Halal and Tayyib as an Integrated Dietary EthicThe Quranic Concept and Its Contemporary Scientific Relevance  Page 41-58

Authors

  • Muhammad Faiz ul Rehman Idara Tul Mustafa International Author

Abstract

This article advances a comprehensive framework for understanding food ethics in Islam by integrating the Qur’anic concept of Halalan Tayyiban with classical juristic reasoning, Maqasid al Sharia, and contemporary scientific and regulatory perspectives. It argues that reducing halal to formal ingredient permissibility is insufficient in modern food systems characterized by industrial processing, complex supply chains, biotechnology, and globalized markets. Through a layered methodology that combines Qur’anic thematic analysis, Prophetic guidance, classical fiqh tools on purity, impurity, harm, and transformation, and modern food safety and governance literature, the study demonstrates that halal and tayyib constitute a single, inseparable dietary ethic.

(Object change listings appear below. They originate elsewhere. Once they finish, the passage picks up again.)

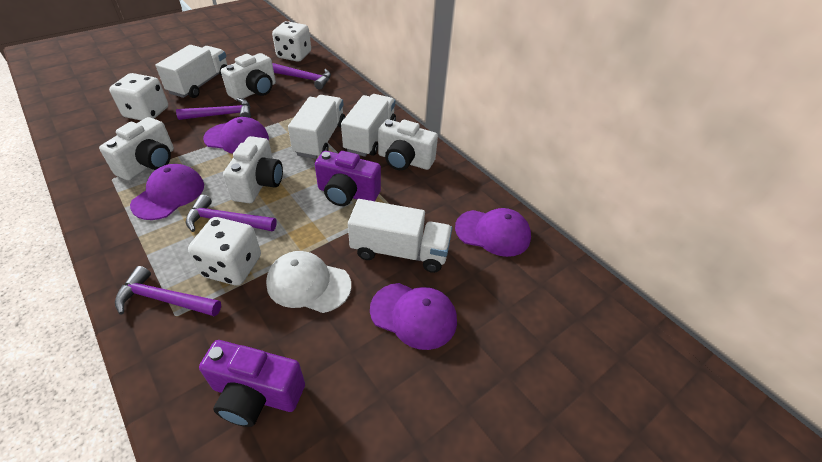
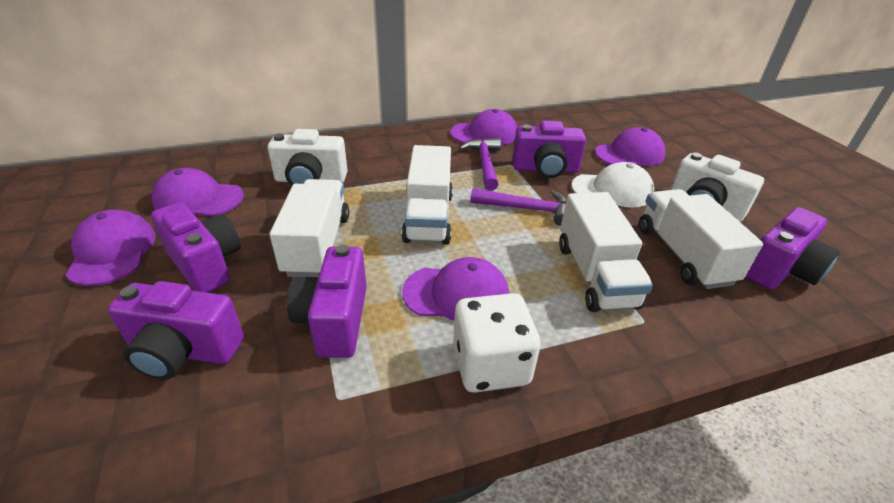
purple camera: 2 -> 5
purple cap: 4 -> 5
purple hammer: 4 -> 2
white camera: 4 -> 2
white dice: 3 -> 1

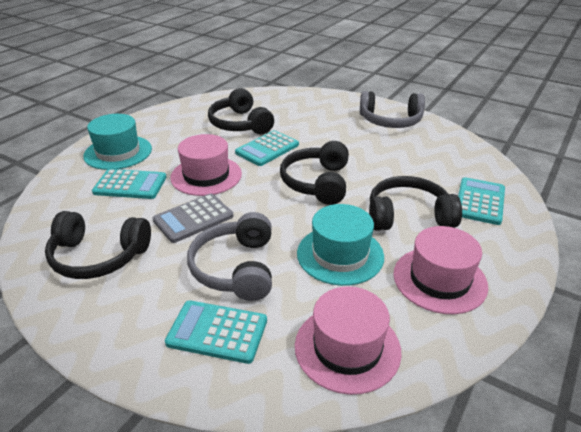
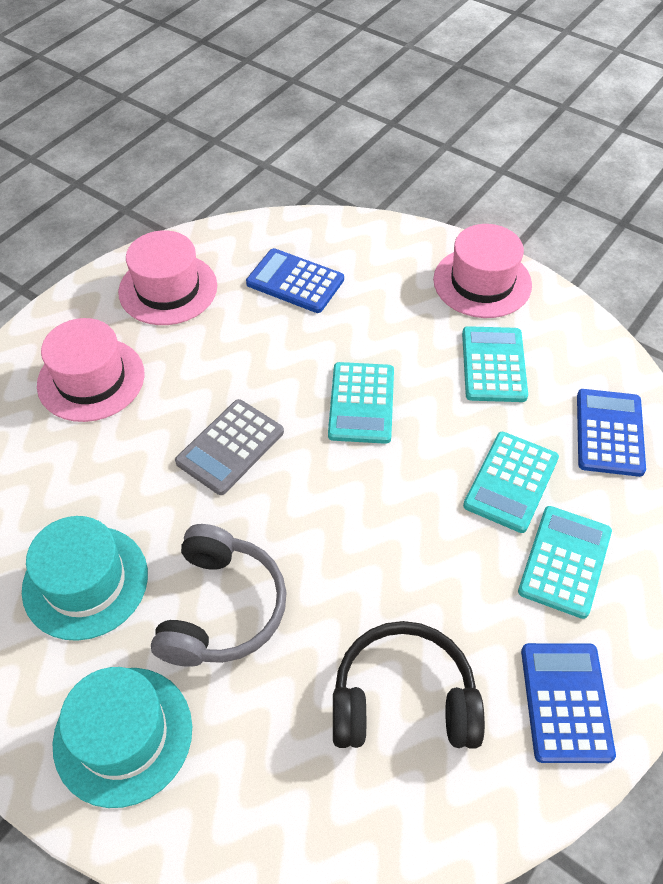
black headphones: 4 -> 1
blue calculator: 0 -> 3
grey headphones: 2 -> 1

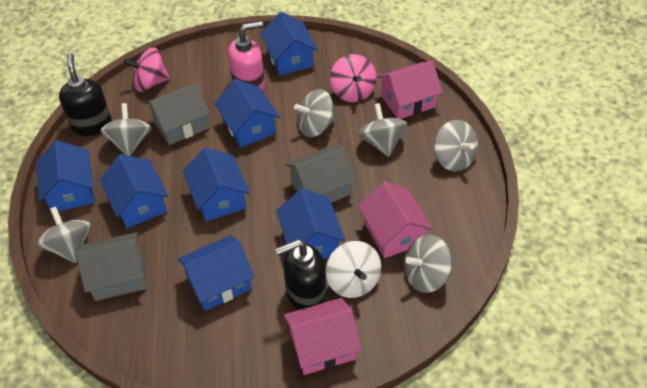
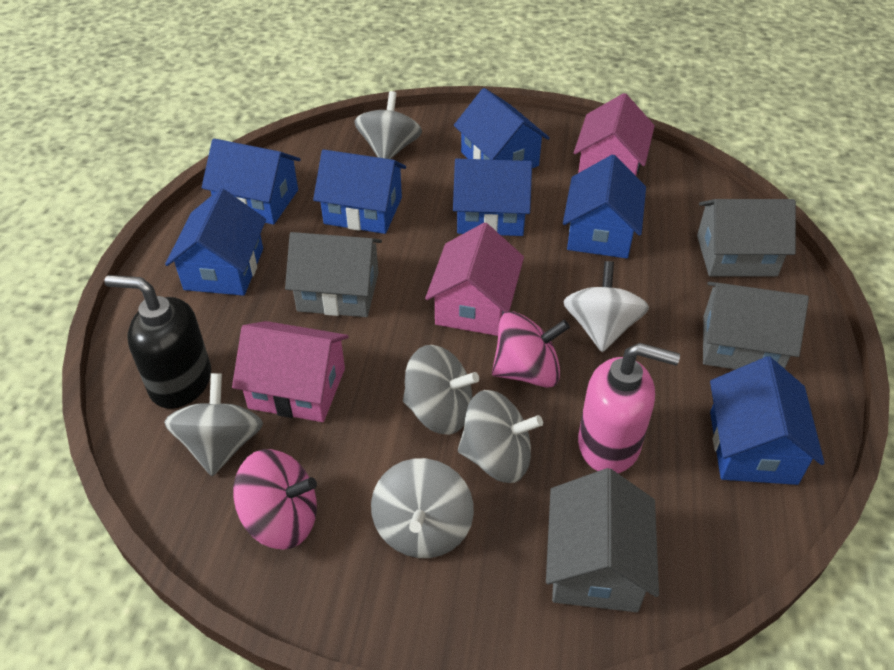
black soap dispenser: 2 -> 1
grey house: 3 -> 4
grey spinning top: 6 -> 5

The article shows that halal establishes the boundary of permissibility through revelation and juristic method, while tayyib functions as a qualitative and ethical threshold requiring safety, wholesomeness, cleanliness, and protection from harm and deception. Classical concepts such as taharah, najasah, istihalah, and harm prevention are critically examined and applied to contemporary challenges including additives, enzymes, alcohol traces, ultra processed foods, and emerging technologies. By situating these discussions within a maqasid framework, the study highlights how food ethics serve the preservation of life, intellect, wealth, and religion, while also extending to public health, consumer protection, and sustainability. The article further evaluates halal certification and governance, using Pakistan as a case study to illustrate regulatory strengths and gaps. Ultimately, it proposes an integrated halal tayyib assessment model that bridges revelation and science, resists logo reductionism, and provides a principled basis for policy, industry practice, and consumer responsibility in contemporary Muslim societies.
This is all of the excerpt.